Meskipun Gus Dur termasuk keturunan ningrat, tetapi dalam kehidupannya ia tidak pernah bergaya layaknya seorang bangsawan. Beliau berproses layaknya masyarakat biasa. Gus Dur nyantri dan belajar agama pada kakeknya sendiri di Pondok pesantren  tebuireng Jombang.
Pada tahun 1950, lima tahun setelah indonesia merdeka, ayah Beliau K.H Wahid Hasyim diangkat sebagai Menteri Agama, beliau dan keluarga terpaksa pindah ke Jakarta. Dan menyelesaikan pendidikan dasar di sana. Kemudian melanjutkan ke SMEP (sekolah menengah ekonomi pertama) di tanah abang  Jakarta, setahun kemudian dia pindah ke Yogyakarta dan beliau nyantri di pondok pesantren Krapyak, asuhan K.H Ali Maksum.
Sejak di Jakarta dan di Yogyakarta Gus Dur gemar sekali membaca, bahkan buku – buku yang beliau baca seakan tidak wajar bagi anak seusianya. Buku – buku yang beliau baca ketika dia berusia 15 tahun diantaranya, Das Kapital karya Marx, Buku filsafat plato, Thalles, novel – novel karya william Bochner, dan Romantisme Revolusioner karya Lenin Vladimir Iiych (Incres : 2000).
Pada tahun 1959 K.H Abdul Fatah Hasyim, pamannya meminta Gus Dur (usia 19 tahun) membantu mengurusi Sekolah Mu’alimat di Pondok Pesantren Tambak Beras Jombang. Dia diangkat menjadi sekretaris Pondok Pesantren. Di pondok pesantren inilah beliau jatuh hati pada seorang muridnya yang sekarang menjadi istrinya Siti Nuriyah.
Pada usia 22 tahun Gus Dur berhasil menamatkan beberapa kitab standart Mu’tabarah pondok pesantren. Pada tahun itu beliau menunaikan ibadah haji dan melanjutkan studinya di timur tengah. Pada tahun 1964 Gus Dur melanjutkan studi di Al – Azhar Islamic University Mesir dan mengambil konsentrasi Department of Higer Islamic and Arabic.
Karena merasa tidak berkembang di Mesir, Gus Dur memutuskan untuk pindah ke Irak. Pada tahun 1966 dalam usia 26 tahun Gus Dur masuk ke dalam Departement of Religion di Universitas Baghdad Irak. Sebuah negara modern yang memiliki sejarah dan peradaban islam yang cukup maju.

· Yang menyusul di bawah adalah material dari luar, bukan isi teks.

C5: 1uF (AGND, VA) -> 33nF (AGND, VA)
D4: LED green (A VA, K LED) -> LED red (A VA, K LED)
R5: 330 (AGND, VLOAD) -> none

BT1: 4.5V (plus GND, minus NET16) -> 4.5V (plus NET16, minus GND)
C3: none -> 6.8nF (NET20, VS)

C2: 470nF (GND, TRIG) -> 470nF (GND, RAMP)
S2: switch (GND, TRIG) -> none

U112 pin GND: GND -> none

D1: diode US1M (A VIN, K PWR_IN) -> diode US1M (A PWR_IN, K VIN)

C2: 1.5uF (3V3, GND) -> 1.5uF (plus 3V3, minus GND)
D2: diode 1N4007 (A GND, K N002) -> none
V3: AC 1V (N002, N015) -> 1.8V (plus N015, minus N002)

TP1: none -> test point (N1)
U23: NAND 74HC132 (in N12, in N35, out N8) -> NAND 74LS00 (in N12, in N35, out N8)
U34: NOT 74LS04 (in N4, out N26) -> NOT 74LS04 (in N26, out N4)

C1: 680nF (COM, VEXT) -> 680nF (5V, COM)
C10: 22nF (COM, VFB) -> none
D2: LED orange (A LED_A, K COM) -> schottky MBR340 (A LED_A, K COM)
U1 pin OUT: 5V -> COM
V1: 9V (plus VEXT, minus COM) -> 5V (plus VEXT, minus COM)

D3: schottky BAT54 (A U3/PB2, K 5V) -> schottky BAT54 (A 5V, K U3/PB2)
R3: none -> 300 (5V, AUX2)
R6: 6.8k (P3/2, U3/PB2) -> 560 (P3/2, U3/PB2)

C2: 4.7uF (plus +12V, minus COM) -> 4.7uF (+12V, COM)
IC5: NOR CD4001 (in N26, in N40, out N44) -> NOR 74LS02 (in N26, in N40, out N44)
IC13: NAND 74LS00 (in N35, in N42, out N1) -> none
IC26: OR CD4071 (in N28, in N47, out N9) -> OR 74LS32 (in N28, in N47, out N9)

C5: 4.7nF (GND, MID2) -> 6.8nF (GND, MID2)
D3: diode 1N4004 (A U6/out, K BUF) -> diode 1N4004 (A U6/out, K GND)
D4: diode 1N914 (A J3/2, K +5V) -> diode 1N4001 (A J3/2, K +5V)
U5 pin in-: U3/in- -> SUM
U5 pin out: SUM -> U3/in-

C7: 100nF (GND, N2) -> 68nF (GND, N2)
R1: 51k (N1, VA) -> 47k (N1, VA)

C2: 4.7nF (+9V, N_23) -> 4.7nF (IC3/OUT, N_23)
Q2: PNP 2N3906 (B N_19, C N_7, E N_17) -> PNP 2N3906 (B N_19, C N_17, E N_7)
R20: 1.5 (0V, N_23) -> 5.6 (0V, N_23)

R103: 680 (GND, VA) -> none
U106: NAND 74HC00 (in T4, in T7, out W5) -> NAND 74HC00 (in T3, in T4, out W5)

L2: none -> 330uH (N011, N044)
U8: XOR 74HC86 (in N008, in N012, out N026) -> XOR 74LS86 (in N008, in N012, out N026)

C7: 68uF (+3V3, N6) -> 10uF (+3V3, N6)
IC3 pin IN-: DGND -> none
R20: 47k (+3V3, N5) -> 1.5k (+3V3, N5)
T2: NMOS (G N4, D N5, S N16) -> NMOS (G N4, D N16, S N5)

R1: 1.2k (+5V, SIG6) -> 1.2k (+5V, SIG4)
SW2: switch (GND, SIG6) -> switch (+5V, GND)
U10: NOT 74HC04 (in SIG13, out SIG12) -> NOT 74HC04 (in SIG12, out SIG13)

Beliau menyelesaikan studinya di Bagdad pada tahun 1970, kemudian dia mempunyai cita – cita untuk melanjutkan studinya di Eropa, tetapi harapan itu pupus karena kualifikasi – kualifikasi untuk mendaftar di Universitas Eropa begitu ketat. Dan akhirnya Gus Dur hanya menuntut ilmu keliling dari universitas satu ke universitas yang lain. Beliau sempat tinggal di Belanda selama 6 bulan dan mendirikan perkumpulan pelajar muslim indonesia dan malaysia yang tinggal di Eropa dan organisasi ini masih ada sampai sekarang.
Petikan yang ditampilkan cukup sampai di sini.